Double-checking the analysis:

I used phyutility to clean each of the alignments at 50% and then to concatenate the alignments. I built a quick tree with RAxML.

Then I used the PyPHLAWD script to change the NCBI taxonomy ids on the tree to genus species names:

python ../../../../src/change_ncbi_to_name_tre.py ../../Orobanchaceae_91896/Orobanchaceae_91896.table RAxML_bipartitions.12_gene_initial_NewFilF_2.0.tre RAxML_bipartitions.12_gene_initial_NewFilF_2.0.tre.cn.tre

There are several problems with the tree:

  • Extra long branches: Rhinanthus major, Castilleja elegans, Castilleja unalaschcensis, etc.
  • A lot of subspecies are included as tips in this tree. I want a single tip for every species.

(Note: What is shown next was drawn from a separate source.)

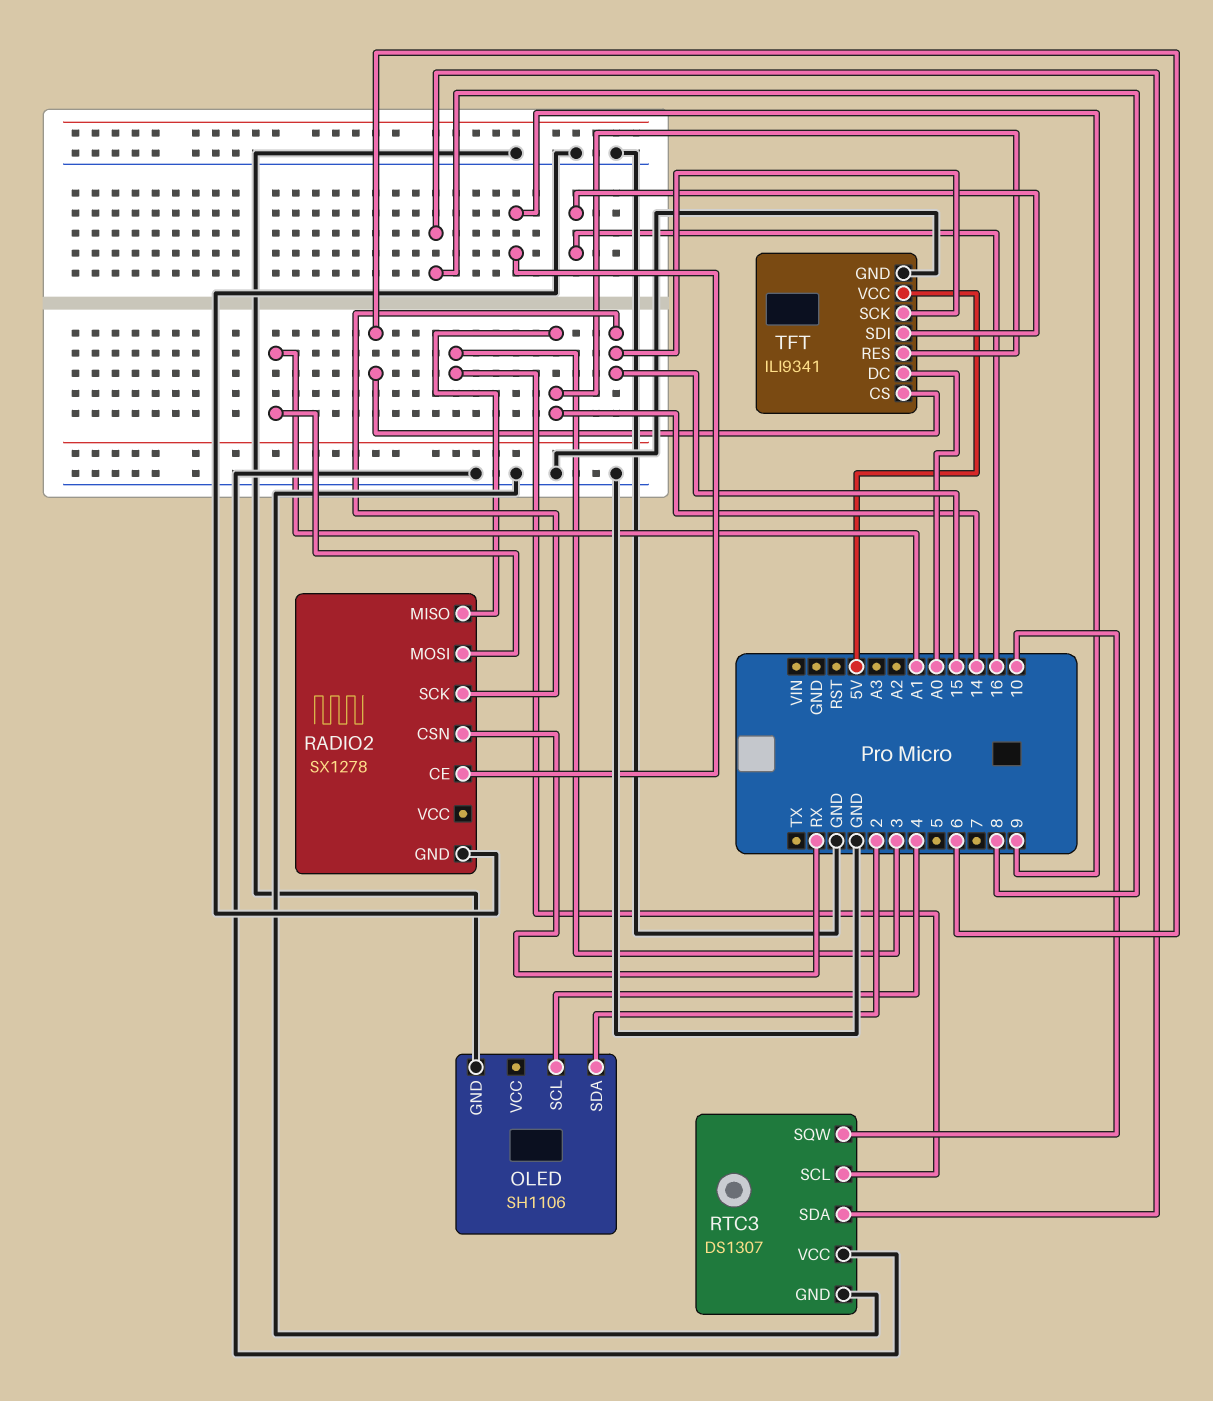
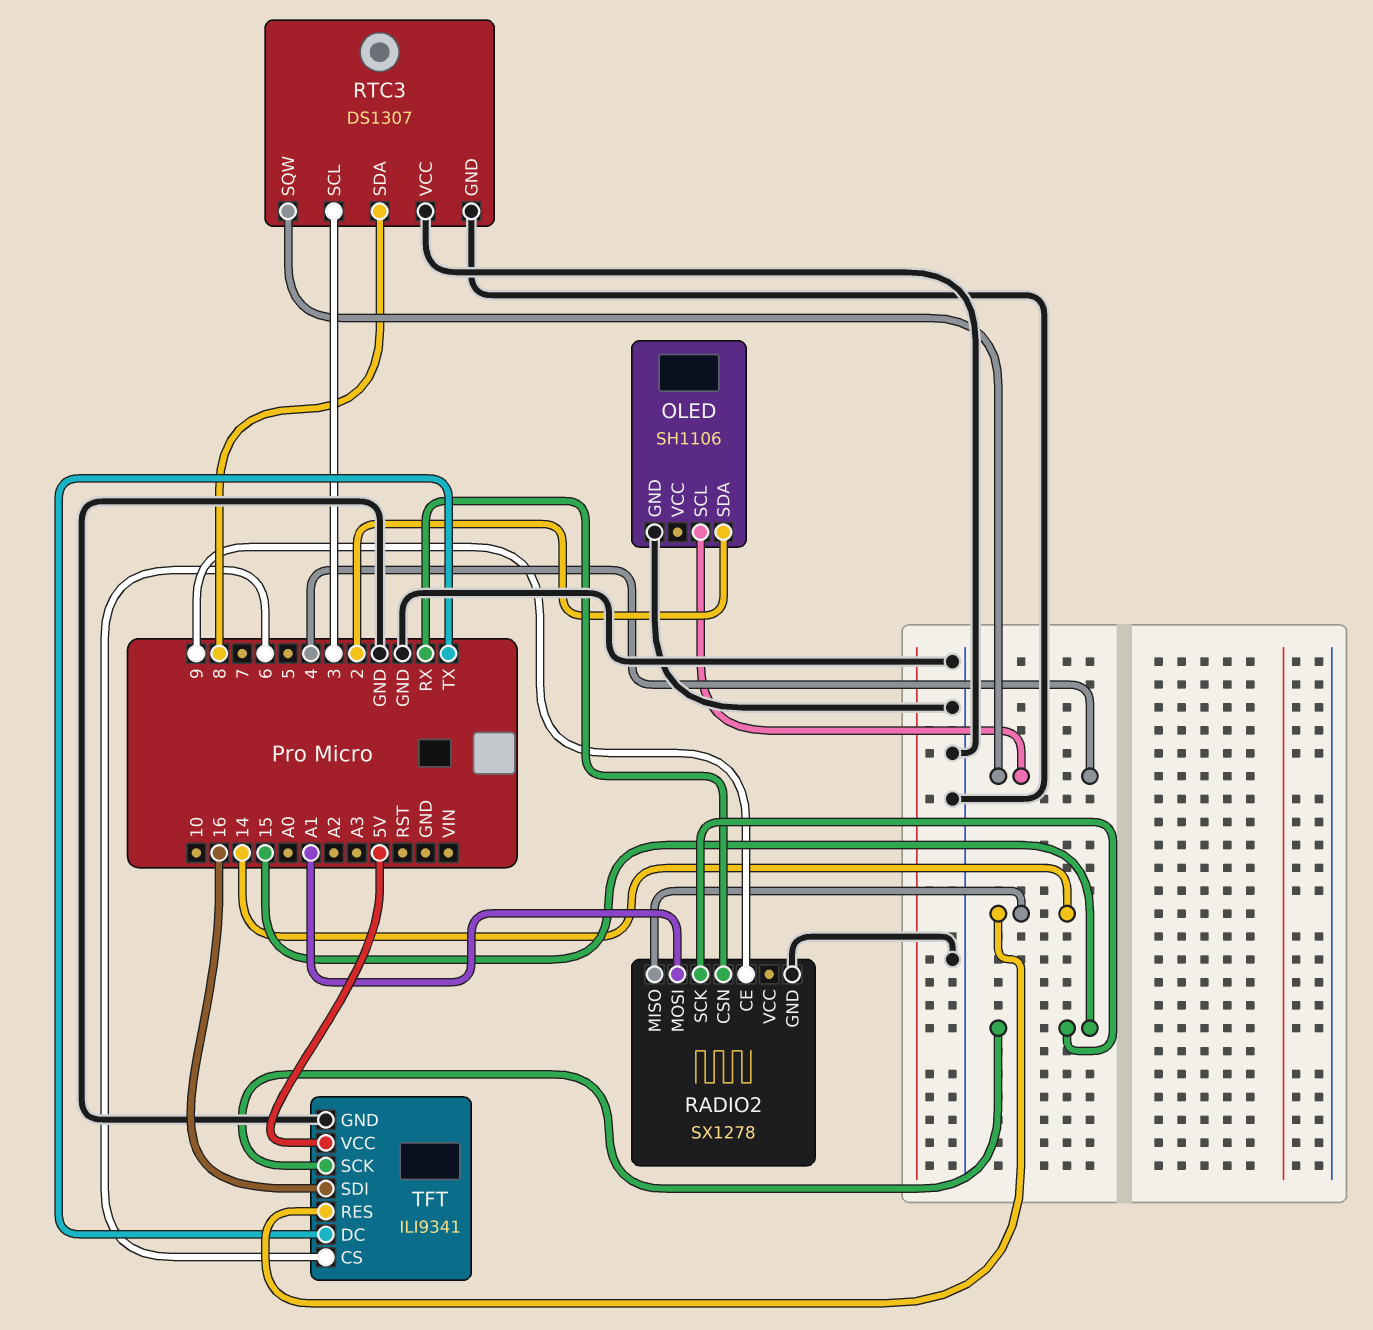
RTC3 pin SQW: 10 -> 4
TFT pin DC: A0 -> TX

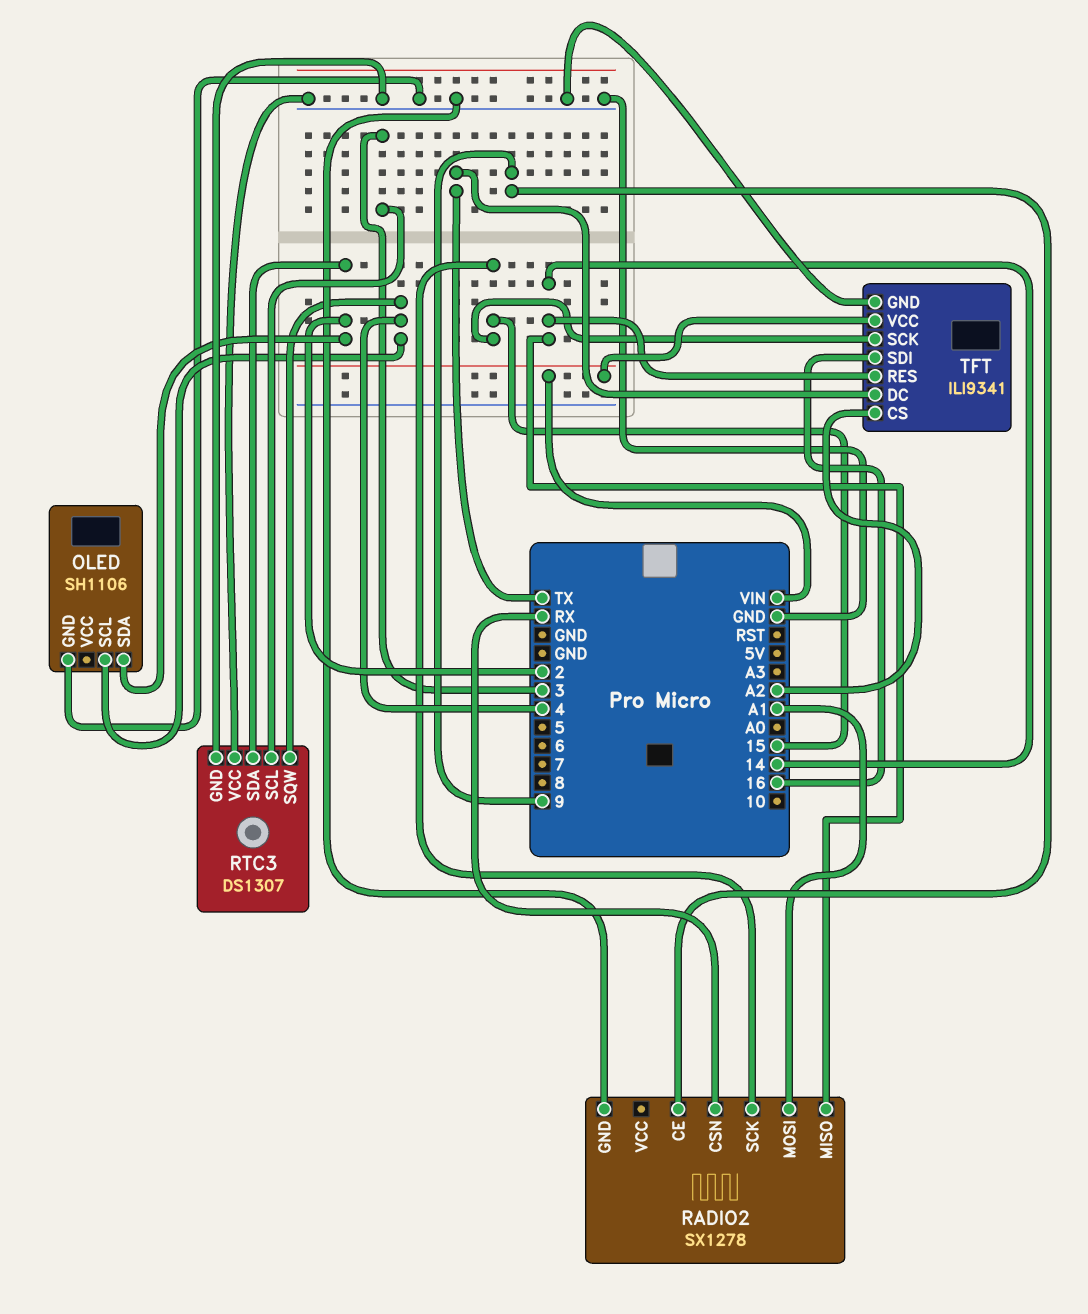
RTC3 pin SDA: 8 -> 2
TFT pin CS: 6 -> A2
TFT pin VCC: 5V -> VIN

In order to correct these issues among other things I want to edit the alignments gene by gene I converted the fasta headers of NCBI ids to the taxon names using this script:

change_names_in_fasta.py. This script uses parts of the PyPHLAWD change_ncbi_to_name_tre.py script but changes names in fasta files. This way the fasta files are readable by humans.

I used several criteria for remove sequences from the alignments:

  1. Erroneous sequences that caused extra long branches. Often these are caused by short sequences that are missing a lot of info.
  2. I removed or renamed sequences from subspecific taxa of species that were already represented in gene.

    For example:

    Cistanche_phelypaea is represented in rps2, matK, and ITS. Cistanche phelypaea subsp. phelypaea is only represented in rps2 and ITS. For the species Cistanche_phelypaea I deleted sequences identified as Cistanche phelypaea subsp. phelypaea for rps2 and ITS so that only Cistanche phelypaea remain.

    Castilleja rubicundula is represented by two tips in the initial tree: C.rubicundula and C. rubicundula subsp. rubicundula.

    C. rubicundula subsp. rubicundula is represented in ETS, rps16, trnL, and ITS. C. rubicundula is represented in GBSSI, phyA, rps2, matK, and ITS. In this case I renamed C. rubicundula subsp. rubicundula to C. rubicundula in ETS, rps16, trnL. I deleted C. rubicundula subsp. rubicundula in the ITS alignment. Now C. rubicundula will only be represented by one tip in the final concatenated tree.

    Another issue is that there are duplicate taxa with different names: Orobanche multicaulis = Aphyllon cooperi

  3. I removed taxa that were showing up in the wrong place due to data distribution issues. Ex: the taxon is only represented in ITS and thus pulled into the wrong clade in the concatenated tree.

After I completed the phylogeny I wanted to summarize what we know about Orobanchaceae generally and what we know based on this new tree.

Summary of the phylogeny:

  1. Heat-map of data distribution:
Heat map of some of the species (y axes) and 12 loci (x axes)

Jupyter notebook: TBD

Non-monophyletic genera and old names assessed with MonoPhy.

How well are we representing Orobanchaceae with this tree?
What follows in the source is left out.